[Numpy-discussion] bug in stats.randint

josef.pktd at gmail.com josef.pktd at gmail.com
Thu Apr 23 12:56:20 EDT 2009


On Thu, Apr 23, 2009 at 11:18 AM, Flavio Coelho <fccoelho at gmail.com> wrote:
>
>
> On Thu, Apr 23, 2009 at 2:56 PM, <josef.pktd at gmail.com> wrote:
>>
>> On Thu, Apr 23, 2009 at 9:27 AM, Flavio Coelho <fccoelho at gmail.com> wrote:
>> >
>> > Hi,
>> >
>> > I stumbled upon something I think is a bug in scipy:
>> >
>> > In [4]: stats.randint(1.,15.).ppf([.1,
>> > .2,.3,.4,.5])
>> > Out[4]: array([ 2.,  3.,  5.,  6.,  7.])
>> >
>> > When you pass float arguments to stats.randint and then call the ppf
>> > method,
>> > you get an array of floats, which clearly wrong. The rvs method doesn't
>> > display this bug so I think is a matter of poor type checking in the ppf
>> > implementation...
>> >
>>
>> I switched to using floats intentionally, to have correct handling of
>> inf and nans. and the argument checking is generic for all discrete
>> distributions and not special cased. Nans are converted to zero when
>> casting to integers, which is wrong and very confusing. inf raise an
>> exception. I prefer correct numbers to correct types. see examples
>> below
>
> I understand. I couldn't find, however, any parameterizations which makes
> randint return INF or NAN. So it should be safe to make randint return
> integers.
>
> I tested the equivalent function (for Poisson) in R (qpois) and it also
> returns INF when quantile is 1. so no problem there.
>
> I found some weird behaviors with stats.poisson.ppf:
>
> In [34]: stats.poisson.ppf([0,1])
> Out[34]: array([ -1.,  Inf]) #R returns [0,inf]
> In [35]: stats.poisson.ppf([0.,.1])
> ---------------------------------------------------------------------------
> TypeError                                 Traceback (most recent call last)
>
> /home/fccoelho/<ipython console> in <module>()
>
> /usr/lib/python2.6/dist-packages/scipy/stats/distributions.pyc in ppf(self,
> q, *args, **kwds)
>    4002             goodargs = argsreduce(cond, *((q,)+args+(loc,)))
>    4003             loc, goodargs = goodargs[-1], goodargs[:-1]
> -> 4004             place(output,cond,self._ppf(*goodargs) + loc)
>    4005
>    4006         if output.ndim == 0:
>
> TypeError: _ppf() takes exactly 3 arguments (2 given)

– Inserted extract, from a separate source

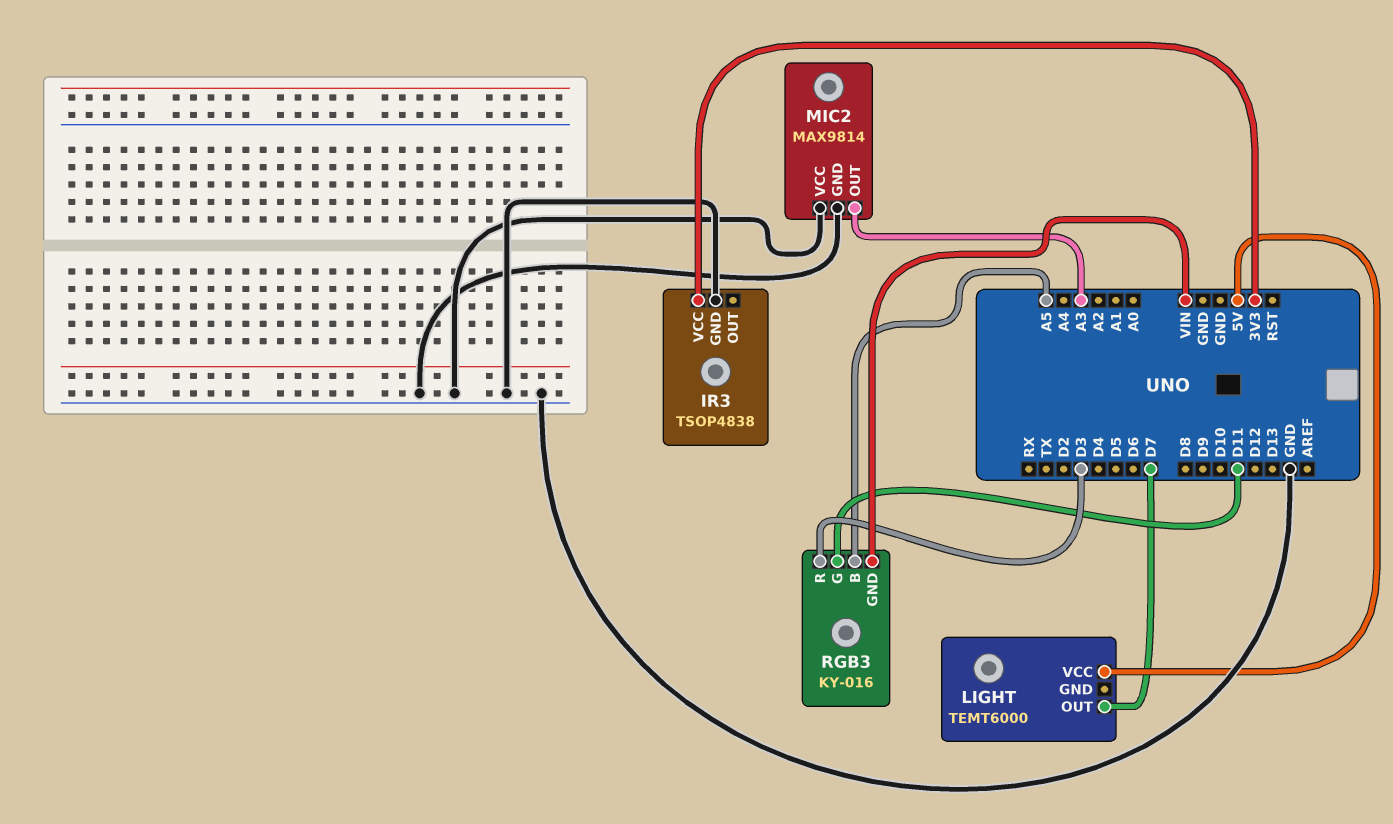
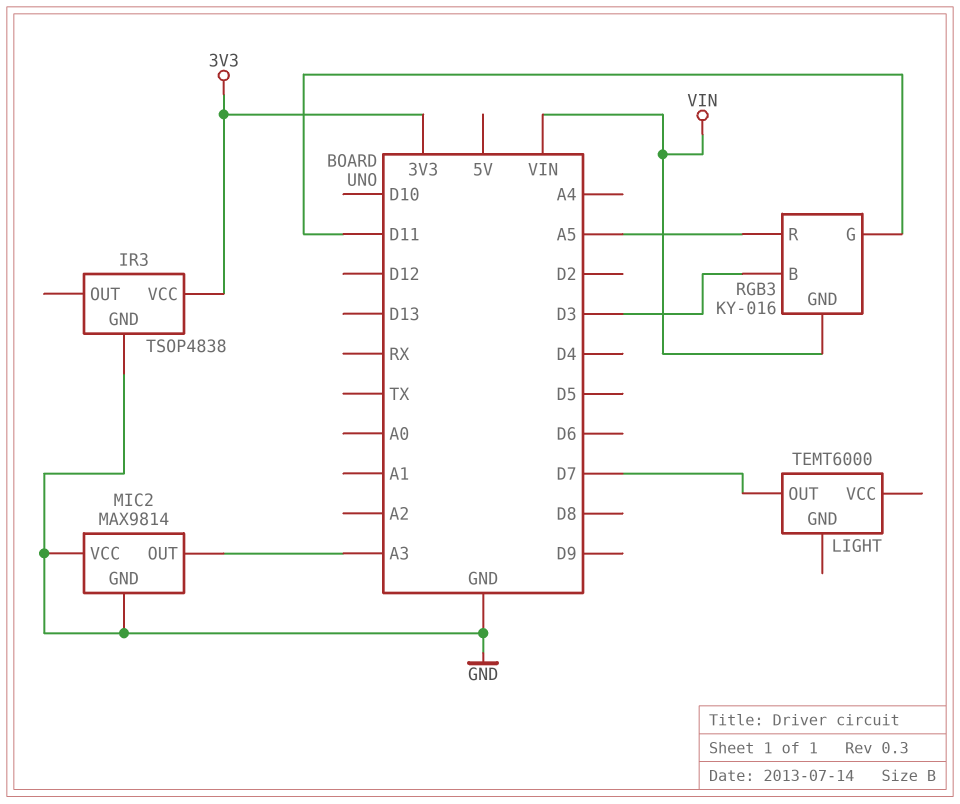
LIGHT pin VCC: 5V -> none
RGB3 pin B: A5 -> D3
RGB3 pin R: D3 -> A5

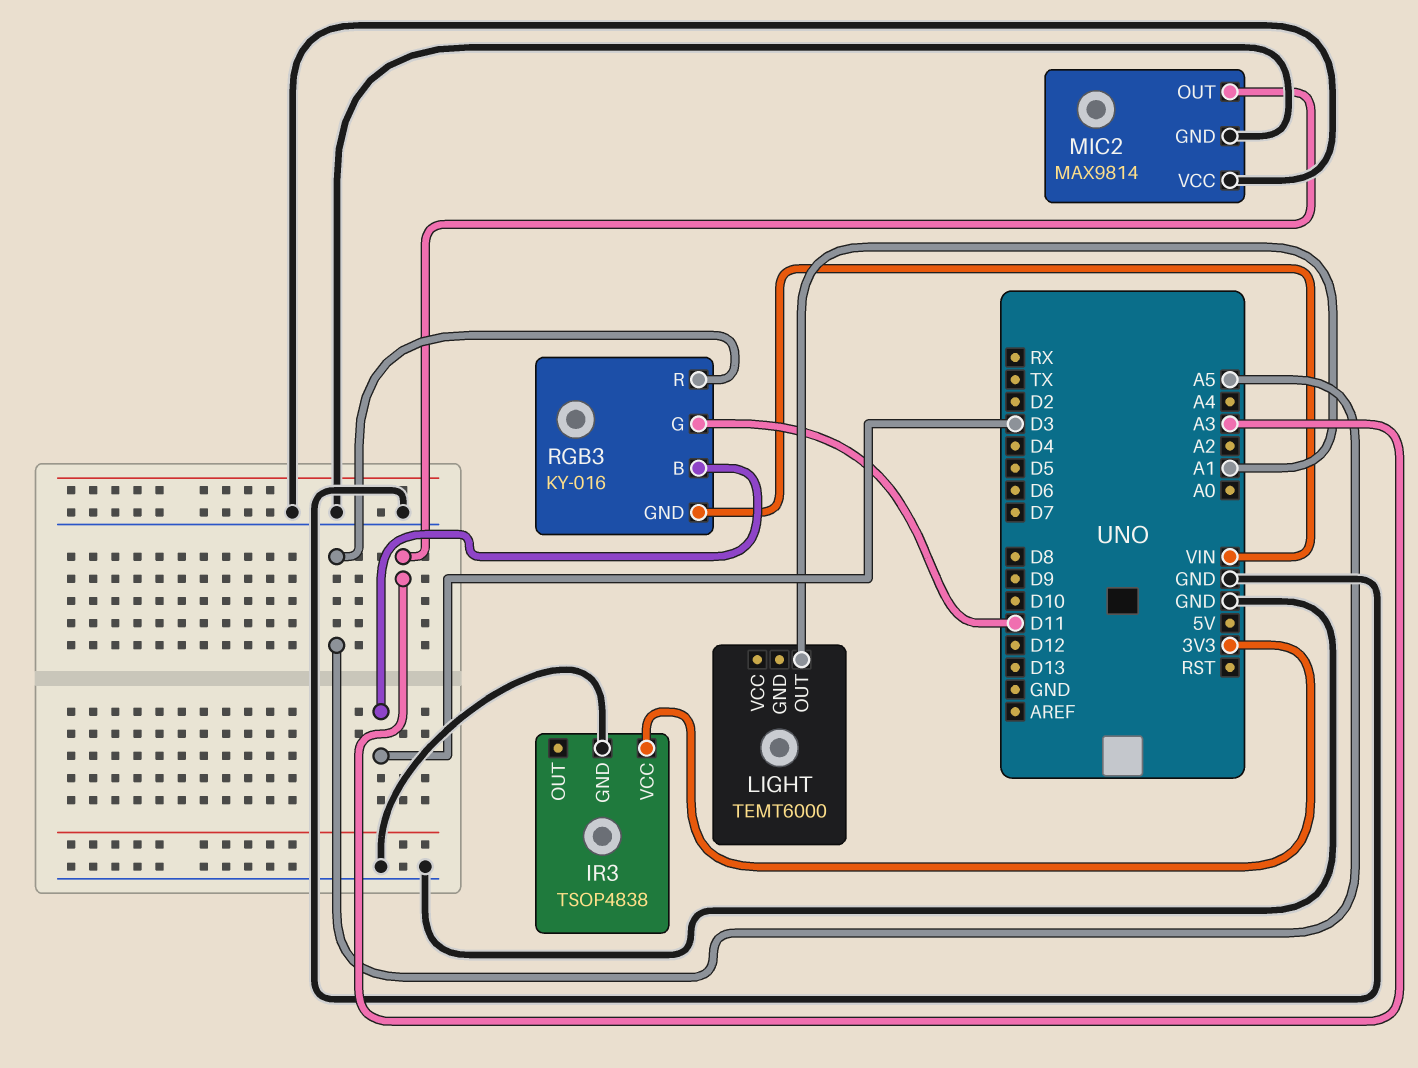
LIGHT pin OUT: D7 -> A1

poisson has one required paramater for the distribution

>>> print stats.poisson.extradoc
Poisson distribution
poisson.pmf(k, mu) = exp(-mu) * mu**k / k!
for k >= 0
>>> stats.poisson.numargs   # number of required distribution parameters
1

so raising an exception in stats.poisson.ppf([0.,.1]) is correct since
you didn't specify a parameter
stats.poisson.ppf([0.,.1],1) works

stats.poisson.ppf([0,1]) is getting the boundary treatment and is
never checked for valid args
However, the difference for the two cases is strange, and I need to
look closer at this.

stats.poisson.ppf([0,0.5,1])  raises an exception as expected.


The ppf at 0 was defined as "lower bound minus one" in Travis' pdf
files, which is consistent with the definition of the ppf
>>> stats.poisson.ppf(0,1)
-1.0

It always takes me a while to figure out how the inequality in ppf are
supposed to go, the best is to draw a step function and check the
inverse mapping.

>>> k=[-1,0,1,2]; stats.poisson.ppf(stats.poisson.cdf(k,1),1)
array([-1.,  0.,  1.,  2.])
>>> stats.poisson.ppf(stats.poisson.cdf(k,1)-1e-5,1)
array([ NaN,   0.,   1.,   2.])
>>> stats.poisson.ppf(stats.poisson.cdf(k,1)+1e-5,1)
array([ 0.,  1.,  2.,  3.])

If q are quantiles, then a half open interval, of q, open left, closed
right, maps to the same integer k.
so q=0 does not belong to the interval that maps to k=0.
This might be a convention, but is required for consistency in some
cases, which I don't remember.
I think defining stats.poisson.ppf(0,1)=0 violates some inequalities
and would need special casing.


>
> I hope these bug reports help.
> I think handling infinity and zero is almost problematic, maybe the best we
> can do is to aim for predictable behavior (possibly matching the behavior of
> equivalent R functions)
>
>
>
>
>
> I think that if randint would return ints no matter what the type of the
> parameters, it would make the behavior of my code a lot more predictable.
>>
>>
>> If you don't have inf and nans you can cast them to int yourself.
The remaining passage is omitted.